NTOMBI NKOSI AND IOL
Johannesburg - The ANC has called on opposition parties in Parliament to rely on the few votes they received from their voters and refrain from pushing for a secret ballot.
This comes on the back of National Assembly Speaker Nosiviwe Mapisa-Nqakula declining a request submitted by the African Transformation Movement (ATM) to have the voting procedure on the Section 89 independent panel report into President Cyril Ramaphosa’s Phala Phala farm scandal held via a secret ballot.
ANC national spokesperson Pule Mabe during a media briefing said he thought that the speaker exercised her own discretion.
“There is a very interesting and dubious understanding from political parties that if we do secret ballot, people might vote with their conscience and sell out their parties. I mean, you were voted by seven people. Why do you think you will get votes? Stick to your seven. You want people to do a secret ballot. This wanting a secret ballot is to believe that you'll get more votes. South Africans went to the polls and gave you seven seats. It means you have seven votes,” said Mabe.
This comes after ATM president Vuyo Zungula wrote to Mapisa-Nqukula on December 1, asking that MPs be allowed to vote through a secret ballot following the debate on the Section 89 panel report.
“The Speaker is empowered to exercise her discretion in determining the voting method to be employed to decide questions before the House, where no voting method is prescribed in the Rules of the National Assembly,” Parliament said in a statement released on Monday morning.
In her letter to Zungula, Mapisa-Nqakula says she believes that a closed voting procedure will deprive citizens of identifying the positions of their representatives across party lines and that this may facilitate the possibility of corruption aimed at influencing members to vote in a manner where they will be shielded from accountability to the people they represent for the exercise of their constitutional duty.
The Speaker also said she had to balance Zungula’s reasons for a secret ballot procedure against other imperatives, including the foundational constitutional principle of “openness”, as set out in Section 1(d) of the Constitution, which guides SA democratic order.
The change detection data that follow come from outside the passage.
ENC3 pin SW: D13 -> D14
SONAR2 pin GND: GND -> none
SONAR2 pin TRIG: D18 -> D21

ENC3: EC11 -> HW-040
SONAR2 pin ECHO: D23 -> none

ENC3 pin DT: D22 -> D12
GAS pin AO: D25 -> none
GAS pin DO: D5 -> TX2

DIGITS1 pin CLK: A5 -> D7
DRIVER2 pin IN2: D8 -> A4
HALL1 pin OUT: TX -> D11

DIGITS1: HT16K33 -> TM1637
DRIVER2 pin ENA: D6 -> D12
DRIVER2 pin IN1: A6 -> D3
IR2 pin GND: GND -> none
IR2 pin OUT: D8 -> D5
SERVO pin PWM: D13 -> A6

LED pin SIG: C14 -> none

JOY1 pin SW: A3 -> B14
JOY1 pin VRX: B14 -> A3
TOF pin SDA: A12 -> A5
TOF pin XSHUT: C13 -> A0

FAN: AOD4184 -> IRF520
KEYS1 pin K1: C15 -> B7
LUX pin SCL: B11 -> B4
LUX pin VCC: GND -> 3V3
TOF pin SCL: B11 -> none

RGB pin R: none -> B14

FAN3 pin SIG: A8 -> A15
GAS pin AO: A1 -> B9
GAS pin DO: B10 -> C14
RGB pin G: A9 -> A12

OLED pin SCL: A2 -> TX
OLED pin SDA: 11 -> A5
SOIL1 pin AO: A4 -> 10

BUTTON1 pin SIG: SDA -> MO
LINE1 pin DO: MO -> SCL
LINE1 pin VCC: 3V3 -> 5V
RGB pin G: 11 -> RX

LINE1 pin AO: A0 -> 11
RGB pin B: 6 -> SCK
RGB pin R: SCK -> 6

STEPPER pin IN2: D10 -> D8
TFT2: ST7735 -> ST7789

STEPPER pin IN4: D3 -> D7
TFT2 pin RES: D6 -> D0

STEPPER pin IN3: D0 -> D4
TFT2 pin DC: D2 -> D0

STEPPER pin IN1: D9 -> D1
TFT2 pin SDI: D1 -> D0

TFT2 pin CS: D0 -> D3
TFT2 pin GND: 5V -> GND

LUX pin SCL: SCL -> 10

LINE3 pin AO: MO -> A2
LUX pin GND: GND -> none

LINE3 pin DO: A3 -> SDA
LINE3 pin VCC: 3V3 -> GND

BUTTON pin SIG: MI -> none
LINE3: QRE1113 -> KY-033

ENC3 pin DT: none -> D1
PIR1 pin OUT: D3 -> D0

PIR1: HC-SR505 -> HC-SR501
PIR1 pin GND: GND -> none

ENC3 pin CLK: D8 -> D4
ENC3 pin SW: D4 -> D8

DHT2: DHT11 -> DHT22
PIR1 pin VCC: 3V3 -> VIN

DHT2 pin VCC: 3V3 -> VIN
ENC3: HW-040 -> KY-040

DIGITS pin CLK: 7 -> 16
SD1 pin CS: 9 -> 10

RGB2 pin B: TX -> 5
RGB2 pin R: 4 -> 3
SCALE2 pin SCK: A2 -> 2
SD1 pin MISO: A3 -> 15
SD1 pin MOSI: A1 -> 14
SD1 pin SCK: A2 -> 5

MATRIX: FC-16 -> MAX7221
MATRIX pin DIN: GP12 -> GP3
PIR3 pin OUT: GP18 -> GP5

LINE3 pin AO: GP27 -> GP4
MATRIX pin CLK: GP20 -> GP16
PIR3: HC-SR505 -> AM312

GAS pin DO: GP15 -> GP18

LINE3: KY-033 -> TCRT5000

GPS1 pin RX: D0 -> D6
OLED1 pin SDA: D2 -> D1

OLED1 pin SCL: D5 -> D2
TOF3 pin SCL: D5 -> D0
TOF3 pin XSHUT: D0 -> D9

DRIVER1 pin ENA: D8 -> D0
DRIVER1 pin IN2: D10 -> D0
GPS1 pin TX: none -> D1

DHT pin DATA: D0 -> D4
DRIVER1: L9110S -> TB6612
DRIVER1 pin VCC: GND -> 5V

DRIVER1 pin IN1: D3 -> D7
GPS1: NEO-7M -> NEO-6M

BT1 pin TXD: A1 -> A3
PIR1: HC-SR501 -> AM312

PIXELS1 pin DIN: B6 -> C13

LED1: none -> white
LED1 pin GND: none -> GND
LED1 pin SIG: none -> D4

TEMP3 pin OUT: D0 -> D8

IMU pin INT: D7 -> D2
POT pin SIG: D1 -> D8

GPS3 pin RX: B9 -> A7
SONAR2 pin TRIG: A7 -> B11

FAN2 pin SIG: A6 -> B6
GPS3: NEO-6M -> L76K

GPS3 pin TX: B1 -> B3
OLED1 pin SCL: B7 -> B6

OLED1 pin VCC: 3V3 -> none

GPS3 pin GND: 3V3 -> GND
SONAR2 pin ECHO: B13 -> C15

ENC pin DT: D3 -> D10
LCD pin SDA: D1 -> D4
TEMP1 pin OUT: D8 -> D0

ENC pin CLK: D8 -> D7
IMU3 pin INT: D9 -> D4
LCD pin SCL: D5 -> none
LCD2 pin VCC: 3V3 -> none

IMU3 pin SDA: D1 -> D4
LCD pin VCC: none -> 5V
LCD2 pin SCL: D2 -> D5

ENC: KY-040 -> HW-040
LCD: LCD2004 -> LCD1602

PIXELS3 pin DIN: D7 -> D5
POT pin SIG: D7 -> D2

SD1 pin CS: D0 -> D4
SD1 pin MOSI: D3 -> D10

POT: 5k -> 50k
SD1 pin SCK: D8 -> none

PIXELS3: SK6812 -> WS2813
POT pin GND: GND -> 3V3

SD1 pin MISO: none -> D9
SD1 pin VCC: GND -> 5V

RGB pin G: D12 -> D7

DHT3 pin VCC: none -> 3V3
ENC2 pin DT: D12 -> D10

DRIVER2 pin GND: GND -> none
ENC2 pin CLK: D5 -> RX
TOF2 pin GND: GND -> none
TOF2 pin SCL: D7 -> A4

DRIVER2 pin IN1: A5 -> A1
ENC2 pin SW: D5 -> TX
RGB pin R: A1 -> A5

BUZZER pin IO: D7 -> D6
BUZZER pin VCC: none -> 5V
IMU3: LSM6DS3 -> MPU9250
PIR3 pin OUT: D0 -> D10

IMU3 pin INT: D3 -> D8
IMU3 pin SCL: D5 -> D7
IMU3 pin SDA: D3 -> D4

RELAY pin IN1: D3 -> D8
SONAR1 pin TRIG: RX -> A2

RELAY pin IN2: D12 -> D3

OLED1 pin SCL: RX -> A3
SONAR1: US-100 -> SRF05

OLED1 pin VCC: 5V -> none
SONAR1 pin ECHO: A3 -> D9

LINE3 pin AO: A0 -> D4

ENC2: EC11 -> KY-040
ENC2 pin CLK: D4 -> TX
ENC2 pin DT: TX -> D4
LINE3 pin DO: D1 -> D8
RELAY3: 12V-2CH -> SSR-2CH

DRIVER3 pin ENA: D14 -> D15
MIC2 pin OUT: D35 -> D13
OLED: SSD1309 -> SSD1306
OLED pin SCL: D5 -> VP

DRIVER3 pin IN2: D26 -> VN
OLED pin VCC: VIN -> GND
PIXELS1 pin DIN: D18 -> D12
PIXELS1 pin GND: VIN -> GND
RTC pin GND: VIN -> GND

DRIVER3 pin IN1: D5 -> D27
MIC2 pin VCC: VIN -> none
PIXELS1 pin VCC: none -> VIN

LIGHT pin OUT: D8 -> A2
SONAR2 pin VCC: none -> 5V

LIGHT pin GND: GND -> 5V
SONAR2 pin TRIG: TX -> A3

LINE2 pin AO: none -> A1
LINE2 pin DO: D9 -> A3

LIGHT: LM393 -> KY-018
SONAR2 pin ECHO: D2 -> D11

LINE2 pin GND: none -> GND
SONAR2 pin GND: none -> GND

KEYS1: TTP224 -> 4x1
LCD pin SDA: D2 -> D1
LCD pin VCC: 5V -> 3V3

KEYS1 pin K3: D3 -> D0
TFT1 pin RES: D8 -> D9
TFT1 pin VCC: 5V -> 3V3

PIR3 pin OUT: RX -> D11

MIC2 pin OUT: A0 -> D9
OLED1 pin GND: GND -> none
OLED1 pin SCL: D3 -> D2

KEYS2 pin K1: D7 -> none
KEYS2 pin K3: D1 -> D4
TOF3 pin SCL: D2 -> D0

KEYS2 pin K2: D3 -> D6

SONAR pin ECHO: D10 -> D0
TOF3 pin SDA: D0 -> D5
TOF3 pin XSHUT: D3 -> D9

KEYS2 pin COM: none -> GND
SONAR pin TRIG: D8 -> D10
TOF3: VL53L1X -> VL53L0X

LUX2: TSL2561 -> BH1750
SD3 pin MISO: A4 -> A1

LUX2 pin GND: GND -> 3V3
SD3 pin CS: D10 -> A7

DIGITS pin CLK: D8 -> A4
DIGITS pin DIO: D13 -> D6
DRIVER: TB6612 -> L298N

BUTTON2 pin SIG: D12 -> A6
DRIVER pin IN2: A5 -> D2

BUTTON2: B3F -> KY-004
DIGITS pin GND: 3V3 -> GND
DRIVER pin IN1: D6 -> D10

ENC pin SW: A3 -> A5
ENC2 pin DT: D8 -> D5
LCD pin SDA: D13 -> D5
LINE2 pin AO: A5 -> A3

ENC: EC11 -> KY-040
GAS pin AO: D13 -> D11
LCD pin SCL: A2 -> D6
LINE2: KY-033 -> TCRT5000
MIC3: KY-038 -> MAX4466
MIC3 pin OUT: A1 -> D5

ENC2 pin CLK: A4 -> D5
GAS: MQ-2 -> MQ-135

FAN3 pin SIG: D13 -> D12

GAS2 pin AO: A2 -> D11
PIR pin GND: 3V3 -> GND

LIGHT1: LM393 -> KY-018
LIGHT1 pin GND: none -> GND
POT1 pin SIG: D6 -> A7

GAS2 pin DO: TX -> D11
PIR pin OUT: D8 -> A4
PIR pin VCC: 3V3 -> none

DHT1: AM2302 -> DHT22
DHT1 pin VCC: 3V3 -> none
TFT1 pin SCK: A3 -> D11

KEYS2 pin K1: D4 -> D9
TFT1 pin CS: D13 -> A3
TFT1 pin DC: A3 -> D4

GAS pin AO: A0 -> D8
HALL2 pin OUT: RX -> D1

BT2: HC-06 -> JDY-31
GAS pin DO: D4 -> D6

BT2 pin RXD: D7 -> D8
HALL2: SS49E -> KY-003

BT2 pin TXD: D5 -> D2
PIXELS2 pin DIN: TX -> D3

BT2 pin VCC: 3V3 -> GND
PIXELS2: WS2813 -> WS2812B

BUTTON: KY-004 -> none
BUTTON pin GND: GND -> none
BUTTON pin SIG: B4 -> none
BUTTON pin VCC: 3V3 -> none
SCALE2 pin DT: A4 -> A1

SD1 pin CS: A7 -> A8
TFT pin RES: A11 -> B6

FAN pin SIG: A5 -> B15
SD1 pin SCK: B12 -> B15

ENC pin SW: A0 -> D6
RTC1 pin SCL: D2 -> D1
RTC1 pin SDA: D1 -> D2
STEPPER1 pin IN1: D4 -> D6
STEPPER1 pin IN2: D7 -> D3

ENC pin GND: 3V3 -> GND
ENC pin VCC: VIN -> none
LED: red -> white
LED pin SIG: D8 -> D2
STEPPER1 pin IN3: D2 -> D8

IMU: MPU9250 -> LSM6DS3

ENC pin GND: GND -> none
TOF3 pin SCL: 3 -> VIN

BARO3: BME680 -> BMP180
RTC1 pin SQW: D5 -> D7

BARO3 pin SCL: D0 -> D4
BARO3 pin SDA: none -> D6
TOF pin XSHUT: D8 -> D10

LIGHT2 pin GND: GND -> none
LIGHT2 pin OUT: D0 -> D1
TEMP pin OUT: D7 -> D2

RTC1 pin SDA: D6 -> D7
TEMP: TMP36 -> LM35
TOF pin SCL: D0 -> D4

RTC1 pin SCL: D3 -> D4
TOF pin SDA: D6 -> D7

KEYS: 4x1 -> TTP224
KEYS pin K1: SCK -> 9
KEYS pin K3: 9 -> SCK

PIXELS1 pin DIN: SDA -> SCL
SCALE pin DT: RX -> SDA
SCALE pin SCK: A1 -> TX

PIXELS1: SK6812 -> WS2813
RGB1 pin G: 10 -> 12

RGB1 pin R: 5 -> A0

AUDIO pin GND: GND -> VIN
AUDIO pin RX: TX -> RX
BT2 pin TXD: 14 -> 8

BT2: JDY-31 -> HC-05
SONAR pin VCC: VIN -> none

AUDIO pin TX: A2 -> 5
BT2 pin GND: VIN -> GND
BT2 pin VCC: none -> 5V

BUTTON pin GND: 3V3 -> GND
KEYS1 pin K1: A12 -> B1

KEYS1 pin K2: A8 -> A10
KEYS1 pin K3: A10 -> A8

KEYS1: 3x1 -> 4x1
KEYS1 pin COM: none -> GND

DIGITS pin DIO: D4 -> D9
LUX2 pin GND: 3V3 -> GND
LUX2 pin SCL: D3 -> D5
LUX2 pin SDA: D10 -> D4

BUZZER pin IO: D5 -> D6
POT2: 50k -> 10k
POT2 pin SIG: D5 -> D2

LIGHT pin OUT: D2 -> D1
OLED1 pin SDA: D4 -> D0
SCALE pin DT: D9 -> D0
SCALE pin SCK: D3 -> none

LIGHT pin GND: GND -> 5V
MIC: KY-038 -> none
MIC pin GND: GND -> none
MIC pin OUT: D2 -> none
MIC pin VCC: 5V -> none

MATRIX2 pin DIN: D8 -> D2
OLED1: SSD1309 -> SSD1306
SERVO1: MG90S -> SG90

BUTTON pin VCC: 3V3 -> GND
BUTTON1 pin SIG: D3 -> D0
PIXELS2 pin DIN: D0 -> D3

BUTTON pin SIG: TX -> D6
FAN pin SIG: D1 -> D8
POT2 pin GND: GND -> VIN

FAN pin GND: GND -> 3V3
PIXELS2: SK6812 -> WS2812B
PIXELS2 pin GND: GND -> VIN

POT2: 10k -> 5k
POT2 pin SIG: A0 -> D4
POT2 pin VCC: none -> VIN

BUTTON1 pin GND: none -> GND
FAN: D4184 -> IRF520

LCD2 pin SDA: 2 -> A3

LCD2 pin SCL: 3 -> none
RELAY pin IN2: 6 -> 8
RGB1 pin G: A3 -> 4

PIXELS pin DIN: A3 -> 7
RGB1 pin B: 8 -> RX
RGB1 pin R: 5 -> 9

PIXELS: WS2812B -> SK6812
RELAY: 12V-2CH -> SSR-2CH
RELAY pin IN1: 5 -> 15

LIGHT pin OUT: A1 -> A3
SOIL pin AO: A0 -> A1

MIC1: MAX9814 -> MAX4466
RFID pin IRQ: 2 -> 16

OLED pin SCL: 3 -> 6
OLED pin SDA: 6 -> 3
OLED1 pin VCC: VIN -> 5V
Furthermore, the Speaker said the constitutional requirement, as set out in Section 59(1)(b), that the National Assembly must conduct its proceedings in an open manner was also an important consideration in this case.
Mapisa-Nqakula added that she believed that the constitutional imperatives set out were equally compelling for the (House of) Assembly to uphold when considered against her assessment of the prevailing political atmosphere in the country.
“An open and transparent procedure followed by the Assembly to exercise this important decision on the Section 89 Independent Panel Report can only bring about public trust and confidence in the Assembly and our democratic dispensation,” said the Speaker.
After the decision was made, speaking to Independent Media, Zungula said they would have loved, as ATM, if the speaker had granted their request.
“The speaker showed that she is out of touch with what is happening, and she does not value the lives of the members of Parliament, because the political situation now is divisive and so polarised to an extent whereby members of the same parties are protesting against one another, all because of this vote that we will be happening tomorrow,” said Zungula.
He further said: “We see this as a blessing in disguise because members of parliament tomorrow will be exposed for who they are and what they believe in. MPs who vote against parliament having an inquiry or a probe to actually get to the bottom of what happened in Phala Phala. Those members should be known as people who are anti constitution and anti-oath of office because there's no righteous member of parliament that would vote against Parliament doing its work”.